Kitabın ismindeki aşkı görünce hem ilgimi çekmiş hem de romantik bir şeyler okuyacağımı düşünmüştüm. Ama kitabı okumaya başlayınca hiç de öyle olmadığını görüp, bir günde okuyup bitirdim. Çok az kitapta yaşadığım o nefessiz kalmayı yaşadım. Dostoyevski'nin Suç ve Ceza´sında ki çarpıcılığı hissettim. Tam evet tam bir aşk romanı! Aşkı en çarpıcı ve vurucu biçimde anlatmış. Kitap kurgu olarak hatasız, olayların birbirini takibi ve geçişler mükemmel. Tek bir cümle fazladan yazılmamış. Her cümle dopdolu ve anlam yüklü. Bir an önce diğer sayfaya geçme aceleciliğini ve heyecanını yaşatıyor. Aşkın yakıcılığı içinde yanıp yok olmayı, sosyal psikolojiyi, neden sonuç ilişkisini oldukça akıcı bir dille anlatmış. Kitaptaki tespitlerim ve hissettiklerimin sadece bende mi oldu diye düşünerek 50 kişilik okuma grubumuzdaki arkadaşlarımdan hızla bu kitabı okumalarını istedim. Hepsinden gelen yorumlar benimkilerle birebir örtüşüyordu.
Bir romanda olabilecek sinemografi ancak bu kadar etkin verilebilir. Kitabı okumuyor da yaşıyordunuz. Ağladığınız, güldüğünüz, öfkelendiğiniz, şaşırdığınız anları yaşıyorsunuz. Ülkemizin bir dönemini çok farklı bir kurgu içinde vermişti. Bilgi alırken fakında olmuyordunuz. Kadınların sosyal durumlarını, geleneksel yapının olumlu ve olumsuz taraflarını, çocuk yetiştirirken nelerin hangi sonuçları doğurduğunu müthiş bir anlatımla ve olaylarla görüyorsunuz. Yapılan psikanalizler, hiç beklenmeyen yerde romana dahil olan farklı öyküler, çok önemli felsefi tartışmalar, mektuplara yerleştirilen adeta bir şiir kitabıyla çok alışık olmadığımız bir kitapla karşılaştık. Kullanılan kelime sayısı normalden çok fazla ve dil ancak bu kadar esnetilerek ve anlaşılır kılınarak kullanılabilir.

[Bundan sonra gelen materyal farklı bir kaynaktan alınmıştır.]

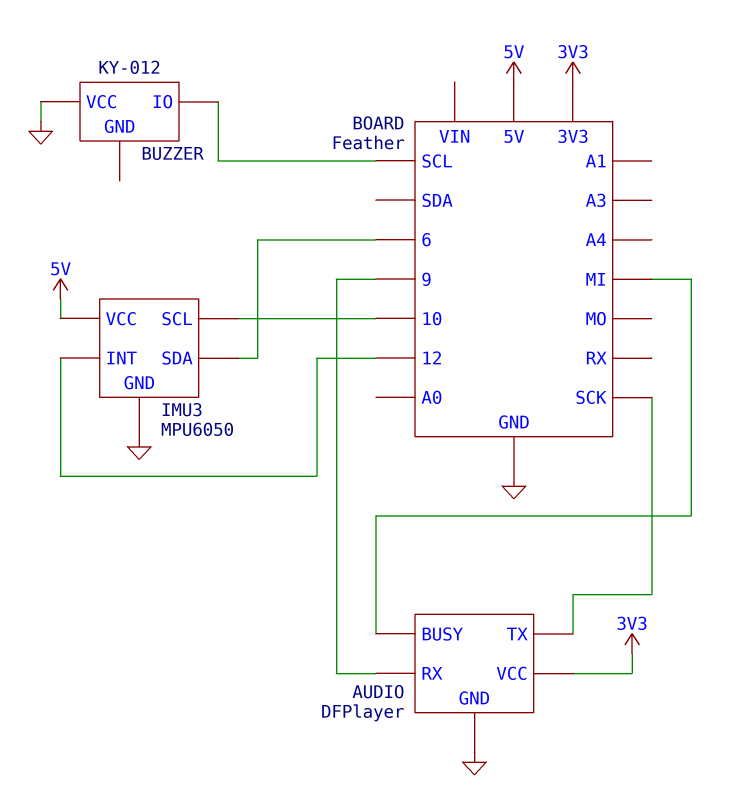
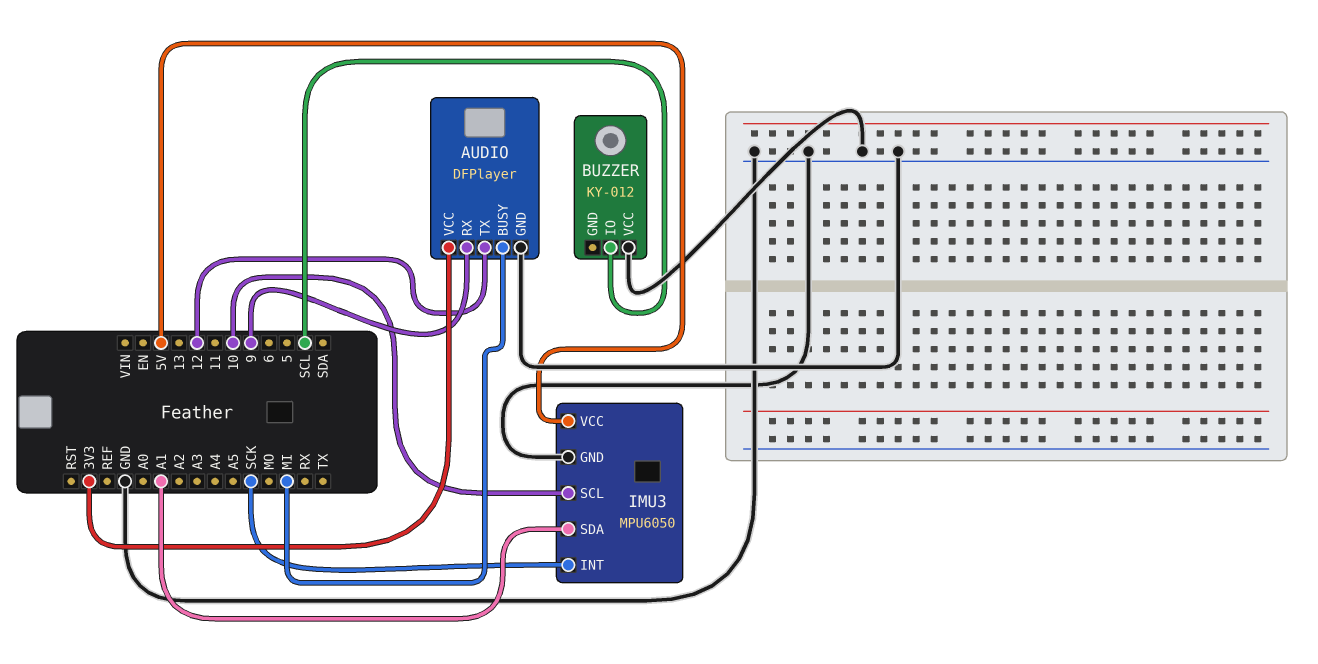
AUDIO pin TX: SCK -> 12
IMU3 pin INT: 12 -> SCK
IMU3 pin SDA: 6 -> A1

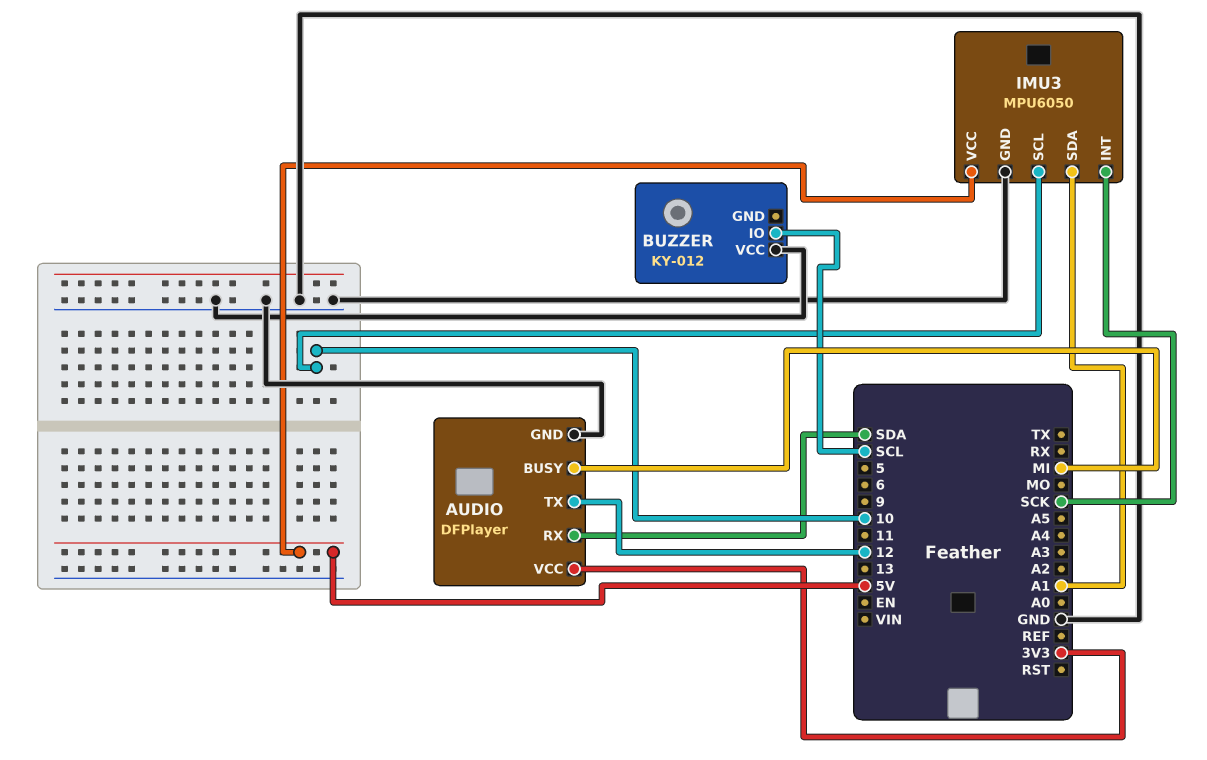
AUDIO pin RX: 9 -> SDA

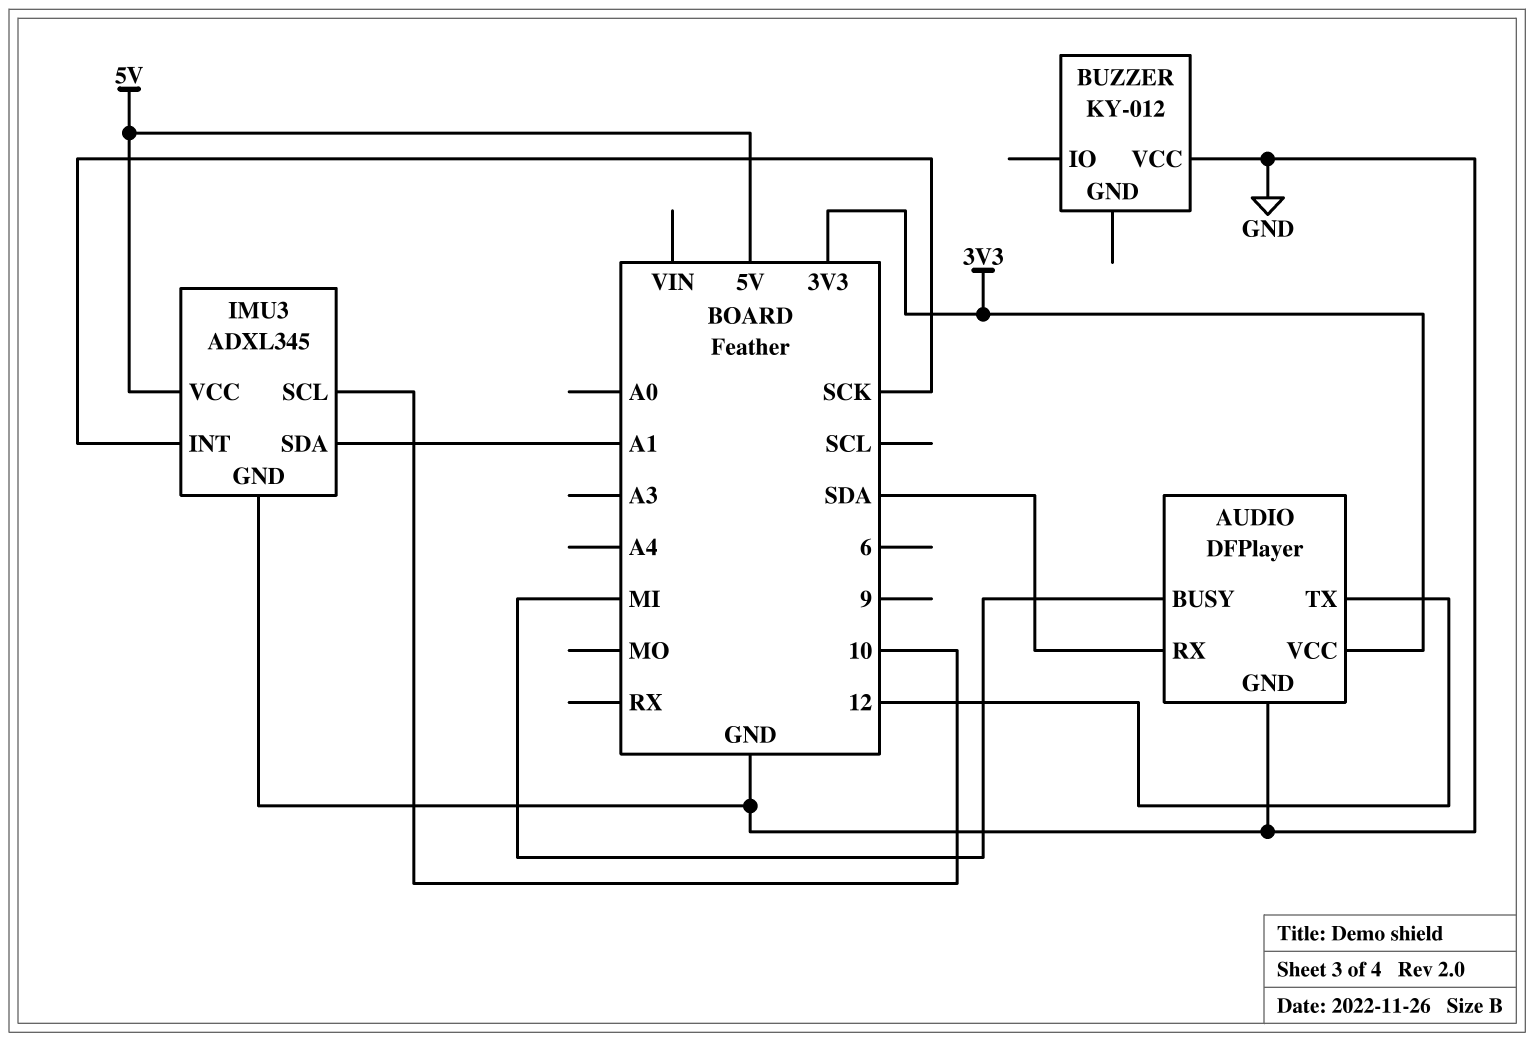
BUZZER pin IO: SCL -> none
IMU3: MPU6050 -> ADXL345

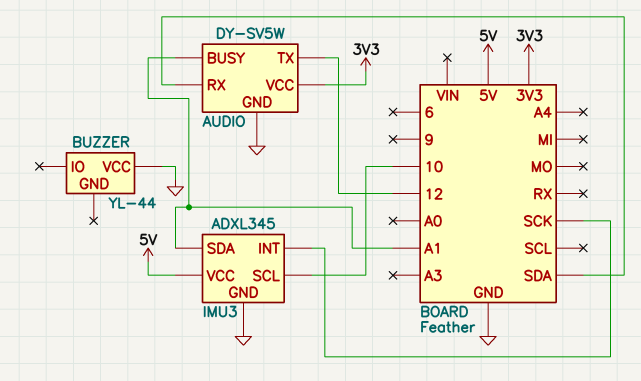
AUDIO: DFPlayer -> DY-SV5W
AUDIO pin BUSY: MI -> A1
BUZZER: KY-012 -> YL-44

Kültürel kodlarla ilgili motifler kitaba çok güzel yerleştirilmiş. Romanın kahramanı Kamil üzerinden psikolojiyi, sosyal etkileşimi, aşkın insan üzerinde bırakabileceği etkileri çok mükemmel olarak vermiş. Aşkı kavramın tam anlamına göre irdeleyip, kurgusal ve psikolojik sonuçlarını ortaya koymuş. arkadaşlığın nasıl olabileceğini o kadar güzel vermiş ki;ah keşke benim de böyle bir arkadaşım olsaydı; diyorsunuz. Biz edebiyat eleştirmenleri olarak Sayın Sırrı Çınar'ı Eksik Zamanlar, Ana Kokusu romanlarından ve şiirlerinden tanıyor ve okunması gereken bir yazar-şair olduğunu biliyoruz. Ancak İlk Dönemeçte Son Aşk romanı hasret kaldığımız Türk Roman Yazarlığında görmek istediğimiz bir yere yerleşecek ve Türk klasikleri arasında yer alacaktır. Türk okuyucusunun alışık olmadığı ve ummadığı bir romanla karşı karşıya olduğunu söylemek isteriz. Sayın Çınar´a böyle bir kitabı edebiyat dünyamıza kazandırdığı için çok teşekkür ediyoruz.